SU food service worker found to have hepatitis A

Onondaga County health commissioner says public is not at risk of infection.

Wednesday, September 03, 2008

By Charley Hannagan

Staff writer


Source of Article:

Some food service workers at Syracuse University have been asked to take a dose of hepatitis A vaccine, after a colleague was diagnosed with the disease.

Dr. Cynthia Morrow, Onondaga County's health commissioner, called the incident an "extremely low-risk situation."

The food service worker presented symptoms on Friday, said Kevin Morrow, speaking for the university in an e-mail Tuesday. Lab tests were ordered and came back positive for hepatitis A, he said.

The health department interviewed the infected person Friday, and learned that the individual had worked in the Shaw and Haven dining halls on Aug. 23 and 27.

The health department found that the worker was infected outside of Onondaga County, Morrow said.

Most infections from hepatitis A result from contact with a household member or sex partner, according to an e-mail sent to students Tuesday by Dr. James R. Jacobs, director of SU health services.

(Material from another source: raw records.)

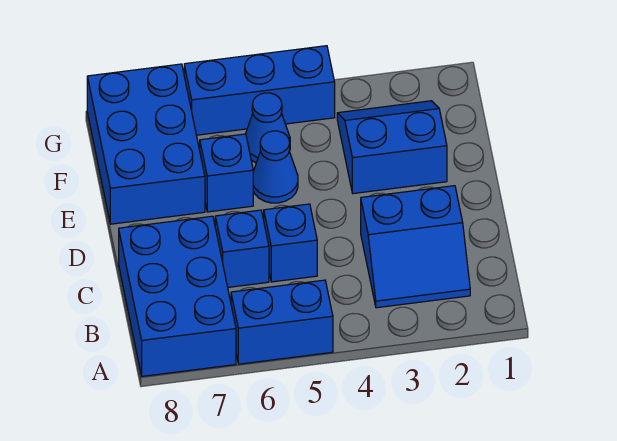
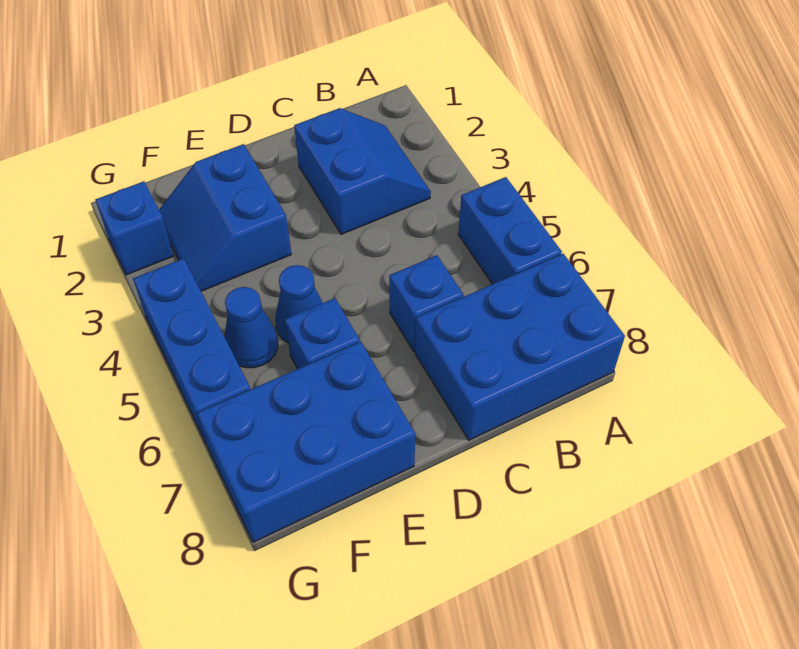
blue brick C5 level 1 -> blue brick G2 level 1

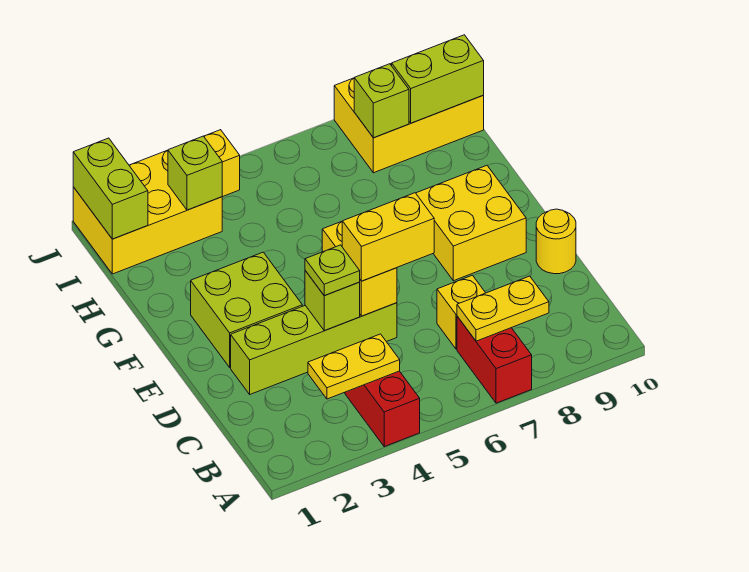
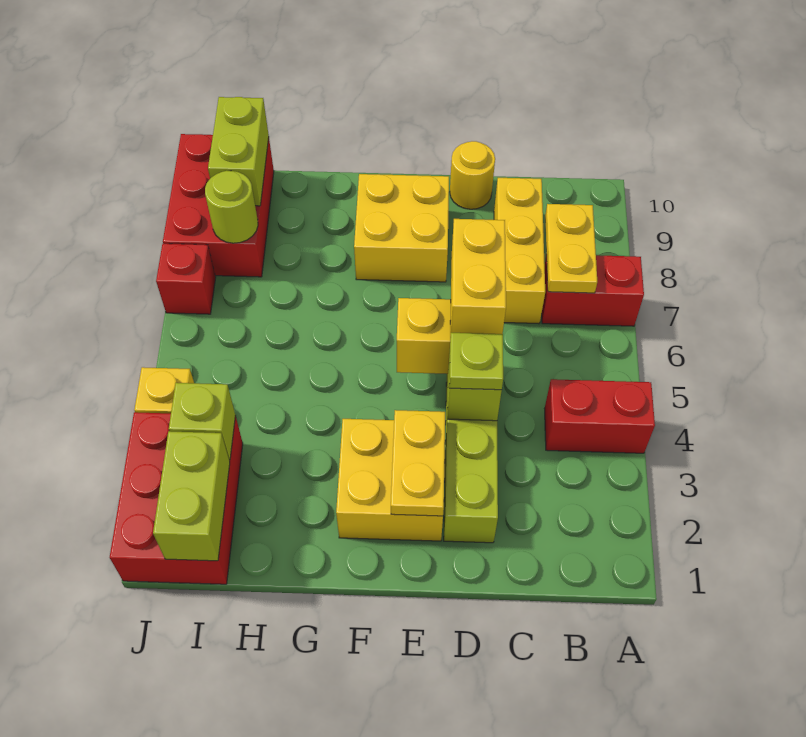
yellow plate B3:B4 level 2 -> yellow plate E2:E3 level 2
yellow brick C7 level 1 -> yellow brick C7:C9 level 1
lime brick E2:F3 level 1 -> yellow brick E2:F3 level 1
yellow brick I1:J3 level 1 -> red brick I1:J3 level 1
lime brick I1:J1 level 2 -> lime brick I1:I2 level 2
yellow brick I8:J10 level 1 -> red brick I8:J10 level 1
lime brick I8 level 2 -> lime round brick I8 level 2
none -> red brick J7 level 1

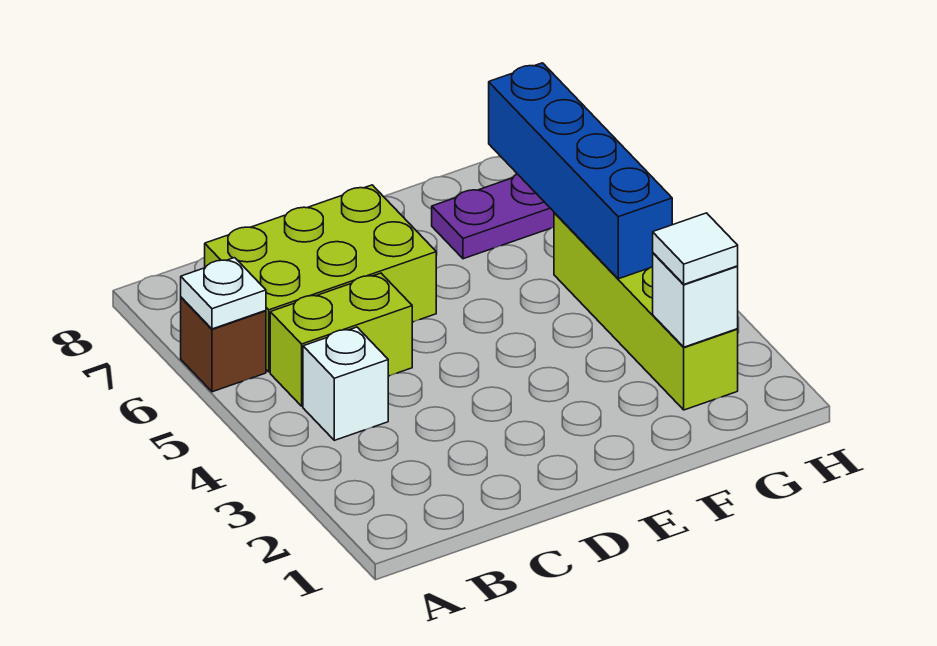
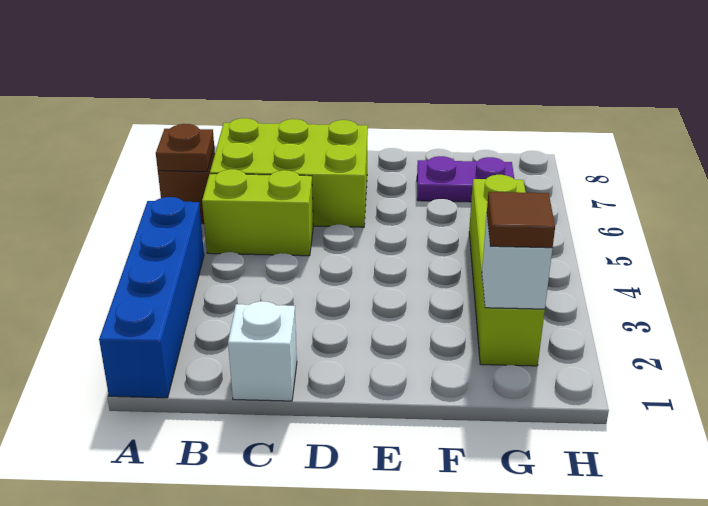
white plate A6 level 2 -> brown plate A6 level 2
white brick B4 level 1 -> white brick C1 level 1
white tile G2 level 3 -> brown tile G2 level 3
blue brick G4:G7 level 2 -> blue brick A1:A4 level 1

The virus is transmitted through the feces. Symptoms include an abrupt onset of fever, malaise, loss of appetite, nausea, stomach pain, dark-colored urine and jaundice.

When a food service worker is diagnosed with the disease, the state recommends that colleagues who worked the same shift be vaccinated as a precaution, Morrow said.

The health department also is encouraging other food services employees, including student workers, who worked in the Shaw or Haven dining halls on Aug. 23 and 27 to consider receiving a dose of the vaccine, the e-mail said. Those workers will be notified by the food services department, the e-mail said.

There is no cause for concern for students who ate meals in the dining halls, Morrow said. After inspections of the dining halls over the weekend and conducting extensive interviews with employees about the university's food handling policies and procedures, the health department found that SU has "excellent" food handling policies and that workers follow those policies, she said.

"This is actually a very low-risk situation," she said. "The public is not at risk in this situation."